Não só das dificuldades financeiras, que o seu clube passa e que acabam por ter influência na gestão desportiva da época em curso, mas também da importância que tem o seu apoio, em cada jogo. Ruben Amorim, de uma forma inteligente e astuta, referiu que o ambiente fora das quatro linhas não era sua responsabilidade, mas dos adeptos. Os mais atentos percebem que esta mensagem subliminar é um apelo ao apoio de todos, para que seja possível ultrapassar este momento complicado. Apoiar quando tudo corre bem é fácil, difícil é fazê-lo nos momentos mais turbulentos, quando a equipa mais precisa. Olhando para os últimos anos do Sporting, se há alguém que merece o apoio dos adeptos sportinguistas é Ruben Amorim e os seus jogadores, pela forma como sempre defenderam e projetaram as cores leoninas.
A OPORTUNIDADE DO BRAGA
OSC Braga tem vindo a fazer o seu caminho de uma forma equilibrada e consistente. Já conseguiu afastar-se do segundo grupo do futebol português e aproximar-se do pelotão da frente. A estratégia desportiva, alicerçada no desenvolvimento da formação e na forma atenta como analisa o mercado nacional, tem permitido aos bracarenses ter plantéis competitivos, com mais experiência e maturidade. A perceção da importância das competições europeias no crescimento do clube tem sido fundamental para potenciar o desenvolvimento e a ambição do mesmo. O resultado do jogo da Liga Conferência, frente à Fiorentina, foi pesado e difícil de recuperar.
Contudo, até pode ser positivo para o SC Braga sair desta competição.

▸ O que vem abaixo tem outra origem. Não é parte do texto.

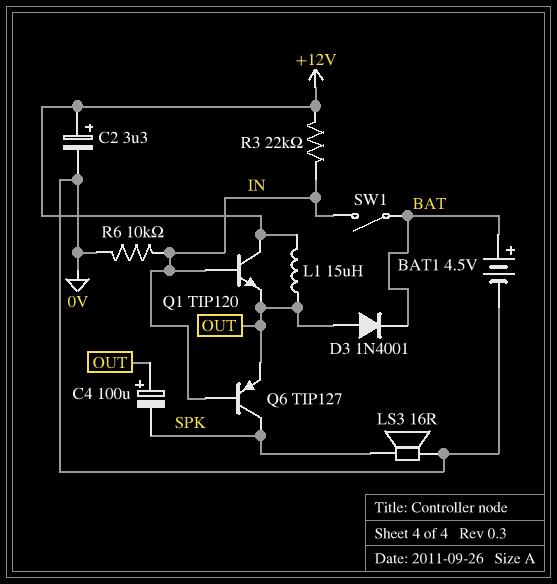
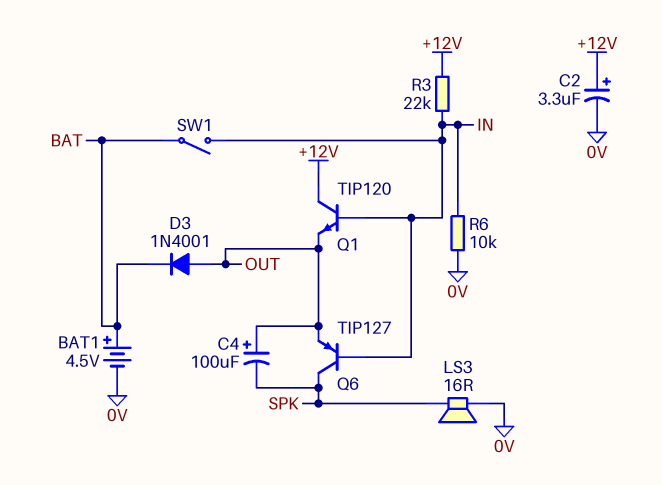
L1: 15uH (+12V, OUT) -> none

Na minha opinião, o clube deverá manter o foco nas competições nacionais, uma vez que está em excelente posição para poder ter a oportunidade de participar na Liga dos Campeões. Isto irá permitir ao SC Braga ter acesso aos milhões que a competição proporciona e à valorização de ativos e da marca. Com mais liquidez à disposição, a preparação da próxima época e a abordagem ao mercado podem tornar o SC Braga mais forte e contribuir para que se suba mais um degrau no seu crescimento. Este ano, já experienciou momentos de brilhantismo e de deceção. Até ao momento, tem sabido reequilibrar-se depois de fases menos positivas (derrotas pesadas com Sporting), mantendo-se na corrida pelo título/lugares de Liga dos Campeões e pela Taça de Portugal. O resultado de quinta feira foi dececionante, mas o foco do SC Braga deverá estar na (grande) oportunidade que tem pela frente.
A VALORIZAR
Chiquinho. De possível dispensado, a opção regular de Roger Schmidt, a jogar numa posição mais recuada, tem vindo a efetuar exibições de alto nível. Num contexto difícil de Liga dos Campeões, voltou a justificar a aposta do treinador.
A DESVALORIZAR
Adán. Tem sido uma sombra do que foi nas duas últimas épocas. Tem cometido erros em momentos decisivos, criando maior ansiedade e instabilidade a toda a equipa do Sporting.